Vous ne pensez pas que l’idéal serait de réguler les plateformes numériques auxquelles sont exposés nos jeunes ?

Effectivement, nous avons un plaidoyer que nous menons, non seulement auprès du gouvernement, mais également auprès des organismes locaux et internationaux pour nous accompagner pour qu’on puisse avoir une régulation un peu plus stricte. En attendant cette régulation, le véritable problème vient au niveau de l’éducation. Ces effets négatifs viennent très souvent de l’ignorance. L’éducation est pour nous le premier pas.  Tout ce que tu fais sur Internet ne disparaît pas. Un like, un partage. La vidéo nue que tu as envoyée à un camarade, peut-être vue dans 10, 15 ans par un employeur potentiel. Envoyer une vidéo ou une photo nue en vue unique ne signifie rien. Ce sont des données qui restent et peuvent être identifiées. On doit commencer par la prise de conscience, c’est pour cela que nos formations commencent à partir de 5 ans, quand un enfant n’a pas encore été exposé aux dangers des réseaux sociaux. Comme vous l’avez dit plutôt, on a besoin des actions plus strictes de l’Etat, de mettre en œuvre des réseaux sociaux purement africains qui font la promotion de nos valeurs. Pourquoi pas, ça peut paraître radical, empêcher le fonctionnement de certains réseaux sociaux dans notre pays ou peut-être rendre strict le contenu qui circule. Mais il faut que l’Etat s’engage à le faire.

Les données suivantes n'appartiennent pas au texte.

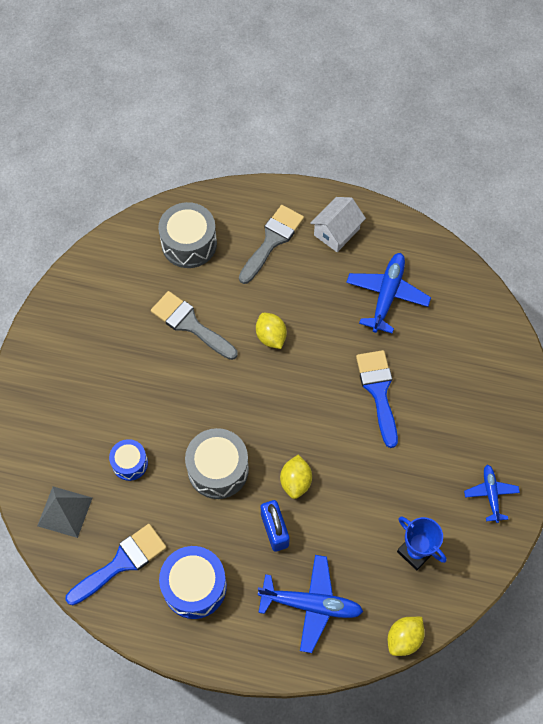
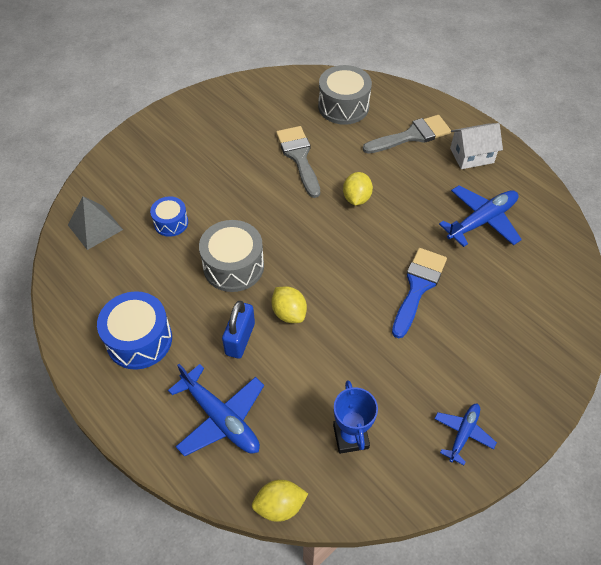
camera: 35 degrees right, 10 degrees down
(121, 562) = (102, 287): blue brush -> none
(295, 481) = (289, 313): yellow lemon -> yellow lemon turned 75 degrees counterclockwise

Est-ce que vous abordez souvent ces questions pendant vos séances de travail avec votre partenaire le Minpostel ?

Avec le Minpostel, nous abordons plusieurs questions, principalement ces dangers. Ils en sont conscients comme chacun d’entre nous. Ils font ce qu’ils peuvent. On ne peut pas dénigrer l’action qu’ils mènent à travers leur vaste campagne nationale annuelle qui a un impact. Mais je pense que l’Etat peut encore mieux faire.